On Sunday I was around my dad’s flat with my sister and two nephews. It’s not a particularly big flat but that wouldn’t stop my nephews, Connor and Kian, from doing their thing, which usually involves plenty of running about.
When Connor stepped backwards, tripping up over his own feet and fell, head first, towards the glass table I have to say that time froze.
He hit the corner of the table with a force that shook the room. He put his hands to his head and started screaming. Seconds later he looked at his hands to find blood dripping down his arms – and there was plenty of it.
To anyone who has ever been in a situation where you were not sure whether a child was going to be ok, especially one in your family, you will know the panic that goes with it. Blood continued gushing from Connor’s head and I had to act quickly. Fortunately, it was just a few seconds before my old nurse training kicked in and I had pressure on his head over the cut.
As tears rolled down his face and he started to hyperventilate, it was then time for my hypnosis training to enter the equation. When someone is in a state of panic and/or shock they are very susceptible to suggestions. This happens because the conscious mind is distracted and all suggestions can go straight to the unconscious mind. Consequently, it is essential to say positive things.
I kept repeating that everything was going to be alright and to stop bleeding.
No bandages were at hand so it was time to improvise. A towel-roll dressing and one of my dad’s t-shirts were used to dress the cut and we were off to A&E. The last time that I entered A&E in Barnet it was as a nurse, over a decade ago. It’s fair to say that I was not leaving anything to chance. My time working there had led me to believe that I should be vigilant.
We checked in and were seen by a nurse within a few minutes. The fact that she did not take neurological observations for a child with a head injury was the one blot on an otherwise impressive visit. Neurological observations test people’s pupils reactions to light as this is one of the first things that is affected when there is an injury to the brain, along with testing for weakness in any limbs. Fortunately, I had already tested this!

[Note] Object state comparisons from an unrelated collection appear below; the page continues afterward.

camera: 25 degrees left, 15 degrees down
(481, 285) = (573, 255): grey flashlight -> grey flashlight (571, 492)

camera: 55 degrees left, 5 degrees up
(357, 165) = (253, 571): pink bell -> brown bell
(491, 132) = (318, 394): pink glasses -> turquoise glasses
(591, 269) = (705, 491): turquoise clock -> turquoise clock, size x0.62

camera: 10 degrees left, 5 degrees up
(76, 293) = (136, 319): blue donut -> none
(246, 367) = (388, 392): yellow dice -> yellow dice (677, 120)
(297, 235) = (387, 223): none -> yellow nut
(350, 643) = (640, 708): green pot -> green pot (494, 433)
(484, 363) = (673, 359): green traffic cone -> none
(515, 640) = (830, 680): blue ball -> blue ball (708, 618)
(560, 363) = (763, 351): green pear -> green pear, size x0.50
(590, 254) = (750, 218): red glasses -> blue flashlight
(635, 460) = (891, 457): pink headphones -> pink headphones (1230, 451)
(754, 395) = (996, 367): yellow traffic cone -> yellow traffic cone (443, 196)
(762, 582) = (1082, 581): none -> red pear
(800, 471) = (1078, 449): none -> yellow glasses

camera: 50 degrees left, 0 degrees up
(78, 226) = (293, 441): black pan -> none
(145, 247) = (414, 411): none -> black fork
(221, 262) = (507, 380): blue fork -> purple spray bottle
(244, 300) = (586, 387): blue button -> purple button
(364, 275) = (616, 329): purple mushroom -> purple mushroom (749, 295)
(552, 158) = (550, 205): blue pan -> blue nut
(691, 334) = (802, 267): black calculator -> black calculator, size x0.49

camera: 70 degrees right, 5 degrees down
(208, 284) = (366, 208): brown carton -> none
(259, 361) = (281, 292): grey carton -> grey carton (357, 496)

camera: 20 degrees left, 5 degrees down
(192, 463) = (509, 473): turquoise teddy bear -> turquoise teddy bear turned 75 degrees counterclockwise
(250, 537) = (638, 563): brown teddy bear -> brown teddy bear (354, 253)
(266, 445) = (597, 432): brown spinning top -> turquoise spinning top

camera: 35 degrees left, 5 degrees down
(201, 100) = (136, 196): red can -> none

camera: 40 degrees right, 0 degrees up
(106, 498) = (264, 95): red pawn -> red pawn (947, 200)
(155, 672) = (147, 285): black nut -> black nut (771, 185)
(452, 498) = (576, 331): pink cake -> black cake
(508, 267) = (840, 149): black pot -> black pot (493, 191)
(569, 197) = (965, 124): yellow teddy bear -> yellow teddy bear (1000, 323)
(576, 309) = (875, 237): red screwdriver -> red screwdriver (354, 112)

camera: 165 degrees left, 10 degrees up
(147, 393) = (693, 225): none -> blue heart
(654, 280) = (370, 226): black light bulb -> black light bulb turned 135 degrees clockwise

We were seen by a doctor within about 5 minutes, who did perform neurological observations! He also glued up the wound himself. We were leaving within less than an hour of arriving. I had never dreamed that we would be in and out so fast after my previous experiences at Barnet. However, times change.
When we arrived back at my sister and brother-in-law’s house Connor was smiling and looking forward to a day or two off school. He even had the presence of mind to say that at least he didn’t break the table!
Incidents like this highlight a few things for me.
Firstly, be grateful for your family because time is precious and life can deal you some unexpected cards. Everyone has to die one day and you will never know when. Make the most of the time we have with the people who we love.
Secondly, if ever you find yourself in a situation where someone that you love has a potentially serious injury, be sure to stay as calm as you can on the outside, regardless what terror is running through you on the inside, and keep repeating positive things: “Everything is going to be alright.”
Whether it is or not, this will optimise your chances of a favourable outcome significantly. As I write this I am very grateful that Connor is well, if a little sore and that I was there to help.